Thursday, December 5, 2013

messy & beautiful

Recently, I have felt constantly bombarded by the reality that life is hard and messy and broken.
There are people I love who are deeply hurting, broken, and struggling. There are broken families and homes, people torn apart by messy relationships, and people turning their backs on God. On the news there are homicides all over Chicago and hundreds of horrible stories.
I think I usually feel and internalize these things more than the average person. I tend to want to fix and make better and I want things to work. I long for harmony. But, I can't fix the world, or the people I care about who are hurting, I can only love them.
I've caught myself saying so many times this week while talking to friends "why is life so messy?" or something along those lines. We need to be reminded of the beauty and goodness in life. I need to know that it will be ok.

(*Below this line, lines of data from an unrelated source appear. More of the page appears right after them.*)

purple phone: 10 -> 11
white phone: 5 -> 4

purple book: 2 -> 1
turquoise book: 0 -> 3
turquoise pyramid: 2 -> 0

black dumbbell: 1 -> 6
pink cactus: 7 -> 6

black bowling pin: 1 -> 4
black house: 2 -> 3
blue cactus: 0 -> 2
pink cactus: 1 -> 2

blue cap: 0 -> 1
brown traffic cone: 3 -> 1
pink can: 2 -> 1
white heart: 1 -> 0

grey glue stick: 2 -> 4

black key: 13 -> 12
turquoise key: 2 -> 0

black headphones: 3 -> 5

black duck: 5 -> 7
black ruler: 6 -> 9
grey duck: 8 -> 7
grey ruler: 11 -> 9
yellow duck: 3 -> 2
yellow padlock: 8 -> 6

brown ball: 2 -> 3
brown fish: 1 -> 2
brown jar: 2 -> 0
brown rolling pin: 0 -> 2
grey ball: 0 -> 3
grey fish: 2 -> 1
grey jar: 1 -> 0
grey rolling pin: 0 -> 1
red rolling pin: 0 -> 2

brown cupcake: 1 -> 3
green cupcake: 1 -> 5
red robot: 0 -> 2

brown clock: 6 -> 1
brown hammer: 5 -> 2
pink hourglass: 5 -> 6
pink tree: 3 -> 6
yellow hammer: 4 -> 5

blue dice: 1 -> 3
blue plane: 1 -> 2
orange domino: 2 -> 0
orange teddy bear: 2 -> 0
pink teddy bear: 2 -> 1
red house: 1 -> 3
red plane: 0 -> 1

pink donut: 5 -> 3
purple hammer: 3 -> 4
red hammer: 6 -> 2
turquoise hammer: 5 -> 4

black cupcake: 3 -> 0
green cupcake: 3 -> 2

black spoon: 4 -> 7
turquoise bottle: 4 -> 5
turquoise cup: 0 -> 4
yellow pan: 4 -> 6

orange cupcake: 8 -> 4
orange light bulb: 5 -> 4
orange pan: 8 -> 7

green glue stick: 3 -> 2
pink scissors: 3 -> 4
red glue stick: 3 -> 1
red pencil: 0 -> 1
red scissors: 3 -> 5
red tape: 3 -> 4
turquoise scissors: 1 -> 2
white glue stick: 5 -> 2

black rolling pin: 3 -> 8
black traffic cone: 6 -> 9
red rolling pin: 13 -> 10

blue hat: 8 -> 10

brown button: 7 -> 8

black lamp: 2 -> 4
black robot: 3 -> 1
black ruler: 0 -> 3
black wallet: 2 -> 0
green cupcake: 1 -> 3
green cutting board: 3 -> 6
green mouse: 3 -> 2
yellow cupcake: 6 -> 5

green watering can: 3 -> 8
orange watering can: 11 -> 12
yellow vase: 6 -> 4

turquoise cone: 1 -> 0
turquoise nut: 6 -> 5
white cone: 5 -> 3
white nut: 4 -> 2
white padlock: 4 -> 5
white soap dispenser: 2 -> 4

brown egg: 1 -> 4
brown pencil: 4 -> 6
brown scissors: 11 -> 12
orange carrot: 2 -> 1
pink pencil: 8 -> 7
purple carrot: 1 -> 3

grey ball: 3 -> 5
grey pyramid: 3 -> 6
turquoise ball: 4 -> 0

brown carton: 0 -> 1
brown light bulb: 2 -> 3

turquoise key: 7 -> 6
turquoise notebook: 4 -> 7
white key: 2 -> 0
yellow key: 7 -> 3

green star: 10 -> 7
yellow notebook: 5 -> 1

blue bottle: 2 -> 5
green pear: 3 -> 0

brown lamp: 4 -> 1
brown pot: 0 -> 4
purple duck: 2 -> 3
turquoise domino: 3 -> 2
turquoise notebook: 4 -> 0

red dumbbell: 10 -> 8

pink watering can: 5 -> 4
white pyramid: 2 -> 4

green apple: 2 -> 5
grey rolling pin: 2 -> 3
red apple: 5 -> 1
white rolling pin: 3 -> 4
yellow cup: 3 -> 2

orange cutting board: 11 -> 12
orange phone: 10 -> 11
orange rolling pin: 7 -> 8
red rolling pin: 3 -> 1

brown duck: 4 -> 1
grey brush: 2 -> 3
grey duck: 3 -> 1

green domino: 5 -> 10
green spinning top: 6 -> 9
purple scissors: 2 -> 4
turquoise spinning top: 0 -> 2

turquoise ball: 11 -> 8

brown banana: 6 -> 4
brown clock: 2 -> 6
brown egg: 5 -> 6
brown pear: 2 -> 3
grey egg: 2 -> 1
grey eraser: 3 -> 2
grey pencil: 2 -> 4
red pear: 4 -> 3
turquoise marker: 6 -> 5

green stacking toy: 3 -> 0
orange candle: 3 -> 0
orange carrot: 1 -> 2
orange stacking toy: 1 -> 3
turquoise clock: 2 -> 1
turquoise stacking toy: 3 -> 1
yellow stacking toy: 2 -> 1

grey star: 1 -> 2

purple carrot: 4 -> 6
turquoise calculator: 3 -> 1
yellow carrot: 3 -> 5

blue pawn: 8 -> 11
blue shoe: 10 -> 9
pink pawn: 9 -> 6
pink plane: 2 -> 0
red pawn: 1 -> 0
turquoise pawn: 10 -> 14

Because life is hard and messy and full of hurt.
This is how I've been processing. If we look at life on a spectrum we can choose to live in the middle of the spectrum and numb ourselves, refuse to be vulnerable and refuse to acknowledge the hurting and the hard. Maybe this is easier because we just don't have to deal with it. Or we can choose to recognize the ways that life just sucks sometimes and that things are not how they are suppose to be. I think that if we do that, we are also open to experience the polar opposite side of the spectrum. If we understand that depth of the hard then I think we can truly believe in the beauty of the good. We can live presently in the beauty of the goodness and the freedom of redemption when we have felt the constraints of heartbreak and pain. Living in the middle of the spectrum only allows us to experience snippets and pieces. I want life to the full. Life that is hard but life that has depth and overflowing with joy, because I get to live it.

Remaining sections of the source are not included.